With the Taliban taking control of towns and villages in Afghanistan, women—especially female reporters—have been put in a precarious and extremely dangerous position. 

Since August 15, the Taliban have barred at least two female journalists from work, have attacked at least two members of the press while they covered a protest, raided the homes of at least four media workers, potentially shot and killed the family members of journalists, among other cases. Meanwhile, in some instances, male employees have been permitted entry to news stations and have been allowed to work as newscasters.

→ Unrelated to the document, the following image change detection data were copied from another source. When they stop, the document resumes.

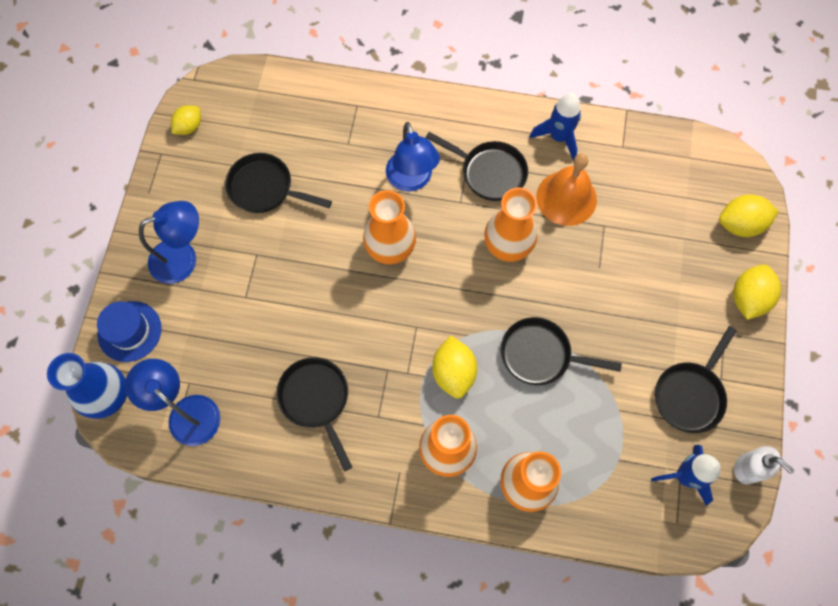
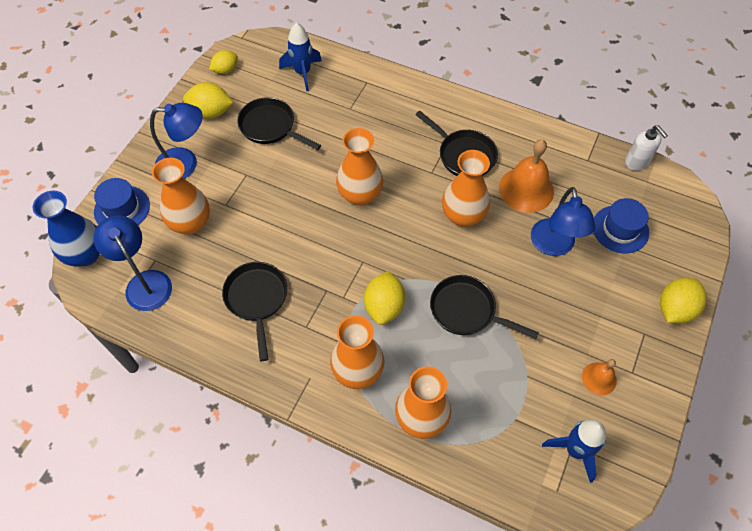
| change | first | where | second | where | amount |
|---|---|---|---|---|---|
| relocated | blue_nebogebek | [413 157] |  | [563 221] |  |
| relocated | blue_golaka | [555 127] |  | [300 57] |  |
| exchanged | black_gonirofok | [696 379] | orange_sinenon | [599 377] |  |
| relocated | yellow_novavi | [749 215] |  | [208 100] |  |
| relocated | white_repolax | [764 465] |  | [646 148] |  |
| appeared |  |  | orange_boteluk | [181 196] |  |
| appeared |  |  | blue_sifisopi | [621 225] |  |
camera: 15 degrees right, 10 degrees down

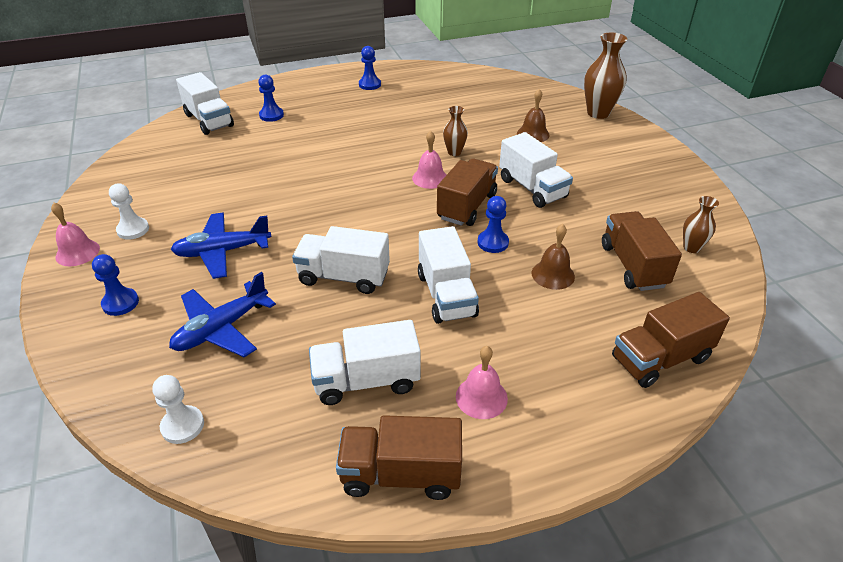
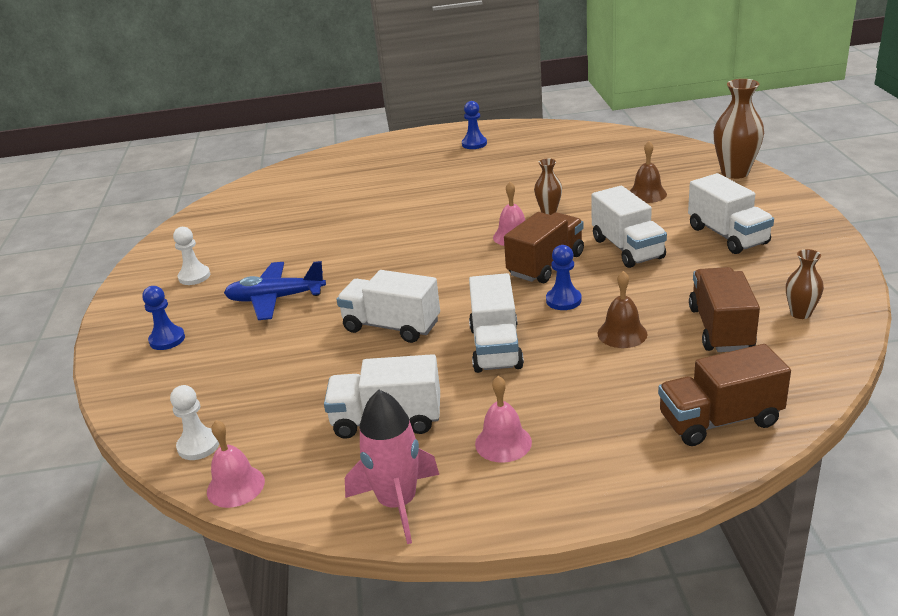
| change | first | where | second | where | amount |
|---|---|---|---|---|---|
| relocated | pink_sinenon | [75 234] |  | [236 464] |  |
| missing | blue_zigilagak | [222 314] |  |  |  |
| relocated | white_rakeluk | [205 103] |  | [731 213] |  |
| missing | blue_zezozata | [271 98] |  |  |  |
| exchanged | brown_rakeluk | [399 457] | pink_golaka | [392 467] |  |
camera: 15 degrees right, 10 degrees down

“In the last 24 hours, our lives have changed and we have been confined to our homes, and death threatens us at every moment,” said one female news anchor and political talk show host on Monday

Over 90 media outlets have closed in Afghanistan—most of which have been reached by the Taliban—emphasizing a mounting concern for journalists’ safety nationwide.

However, some moments of hope remain. Mexico coordinated an effort to safely rescue over 100 Afghan journalists and their families—including journalists from the New York Times. These individuals arrived safely in Mexico yesterday. In addition to safe passage out of Afghanistan, private sponsors and civil society organizations will be covering the travel and living costs of those rescued. 

“It’s about those who are risking their lives to inform, to communicate; who are committed to freedom of expression,” said Marcelo Ebrard, Mexico’s foreign minister. 

This is a feat. Even with a fight to escape Afghanistan, the journey remains difficult and unsafe. In fact, female journalists have been robbed at gunpoint by the Taliban—taking journalists’ passports, money and legal documents, among other cruelties. 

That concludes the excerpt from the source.